Ce fut lors d’une orgie organisée pour son premier siècle d’existence qu’il déshonora son suzerain en couchant avec son épouse. Bien qu’habitué à pêcher, commettre pareil parjure dut le remuer puisqu’alors qu’il dormait à côté de la belle il eut une vision de Valass. Ce dernier lui intima l’ordre de fuir et de le servir partout où il le mènerait. Ce cauchemar dut être particulièrement féroce pour convaincre pareil dépravé. Enfin, j’imagine que lorsque le comte découvrit la vérité, les mille menaces qu’il n’a pas dû manquer de hurler furent au moins aussi persuasives que ne le fut le Dieu vampire. Toujours est-il qu’il partit et ne revint jamais. Il interpréta dès lors n’importe quel signe comme une invitation à bouger ou rester. Tantôt un oiseau lui indiquait une direction. Tantôt quelques bruits le détournaient d’un chemin. Rien n’était anodin, tout était voulu par Valass. Il erra ainsi des décennies durant et je le soupçonne d’avoir frôlé la plus profonde des folies en cette période. Il faisait en effet des songes des plus étranges mais, plus que tout, il ne pouvait pas s’empêcher de chercher des interprétations même aux plus extravagants d’entre eux. Il passa ainsi des mois à s’interroger sur un rêve durant lequel il vit des oiseaux nager dans la mer et des poissons voler dans les cieux tandis que les océans s’écoulaient lentement vers le haut pendant que les nuages s’écrasaient au sol.
Cette névrose dura jusqu’à ce qu’il ne croise le chemin d’une sanguinolente au détour d’un lac. Cette dernière était dotée d’un physique peu attrayant mais la présence d’une religieuse fit le plus grand bien à la psyché du vagabond. Elle le recueillit dans un temple qui se situait non loin. Ce dernier était fort modeste et n’était constitué que d’une pièce dans laquelle se trouvait des lits, l’autel et un petit garde-manger rempli de viandes, de baies et d’hommes encore en vie. La prêtresse se prénommait Vladislava et se prétendait veilleuse et protectrice du « bain d’acier ». Le lac autour duquel ils s’étaient retrouvés n’était visiblement pas une marre ordinaire puisque, selon ses dire, une sainte épée reposait au plus profond de ses eaux. Lorsque le ciel était bleu et qu’il n’y avait point de vent on pouvait voir au centre du lac ladite lame entourée des cadavres de tous les chevaliers ayant tenté de la récupérer mais s’étant noyés.

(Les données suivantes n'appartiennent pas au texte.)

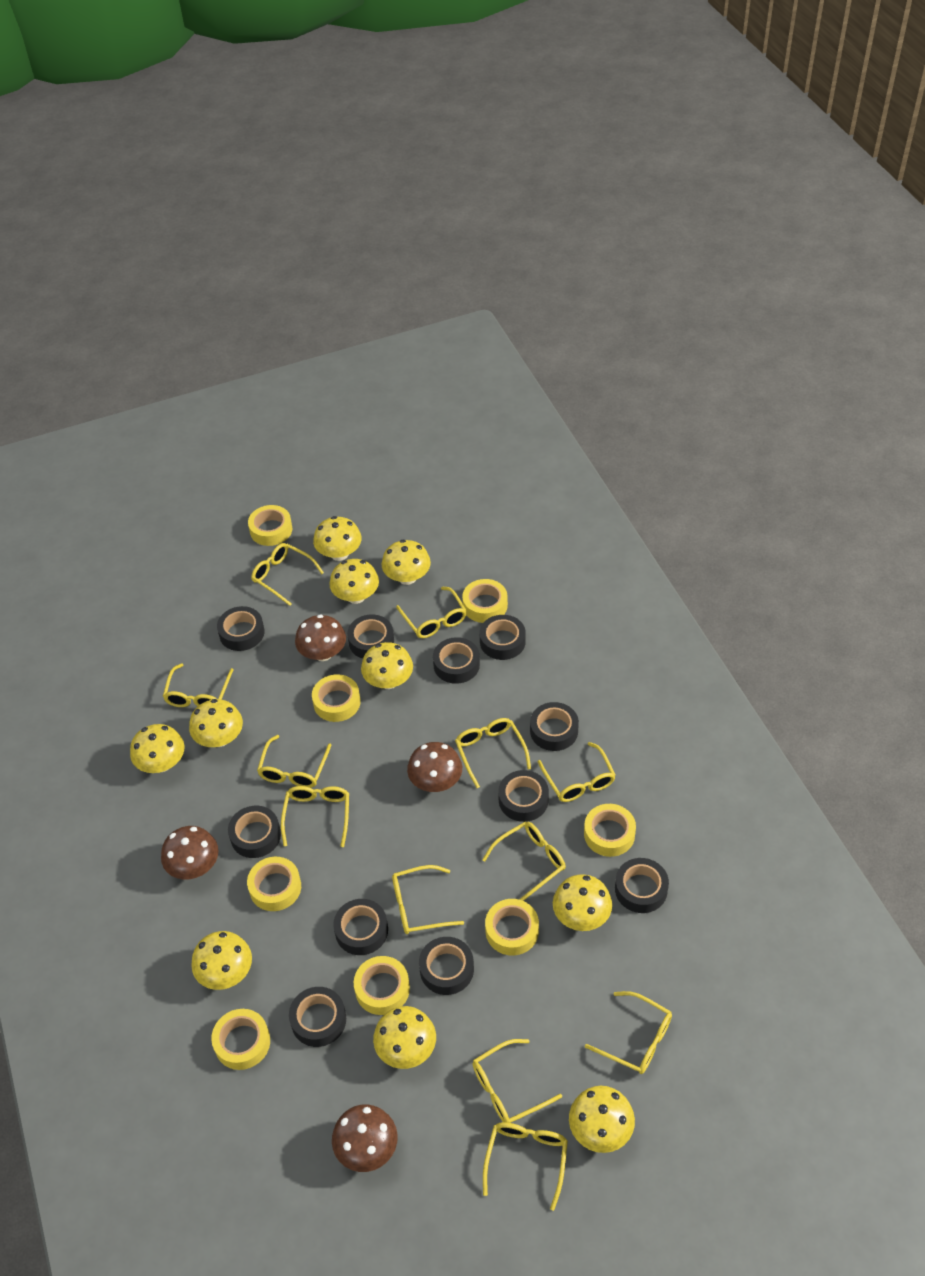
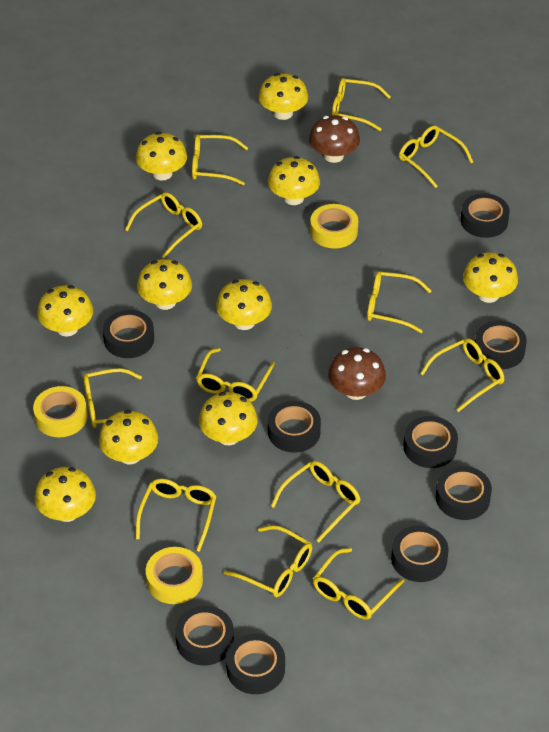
black tape: 11 -> 9
brown mushroom: 4 -> 2
yellow tape: 8 -> 3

Cela ne faisait nul doute à Anatoli que Valass l’avait envoyé ici pour qu’il la récupère. Lorsque la météo fut assez bonne la servante du Dieu vampire prit sa barque et le mena jusqu’au centre du lac. De là il put conclure de la véracité des dires de la dame. Sans hésiter il plongea ! L’épée reposait profondément mais n’était pas inatteignable. Il lutta contre son envie de respirer et parvint à grand peine à la saisir puis à revenir à la barque. Mais tandis qu’il s’accrochait au bateau en suffoquant il fut surpris de recevoir un coup de rame. Celle qui l’avait guidé jusqu’ici était en train de le frapper de toutes ses forces. Exténué, il peinait à résister à ses assauts. Mais tandis qu’il était sur le point de céder et de se noyer pour de bon, il remarque que les crocs de la femme n’étaient que des postiches que la bagarre avait en partie fait tomber. L’idée de mourir d’une main humaine le mit dans un tel état de fureur qu’il parvint à se saisir de la rame et à faire tomber son assaillant. Il lui planta alors l’épée dans le ventre puis remonta péniblement sur l’embarcation.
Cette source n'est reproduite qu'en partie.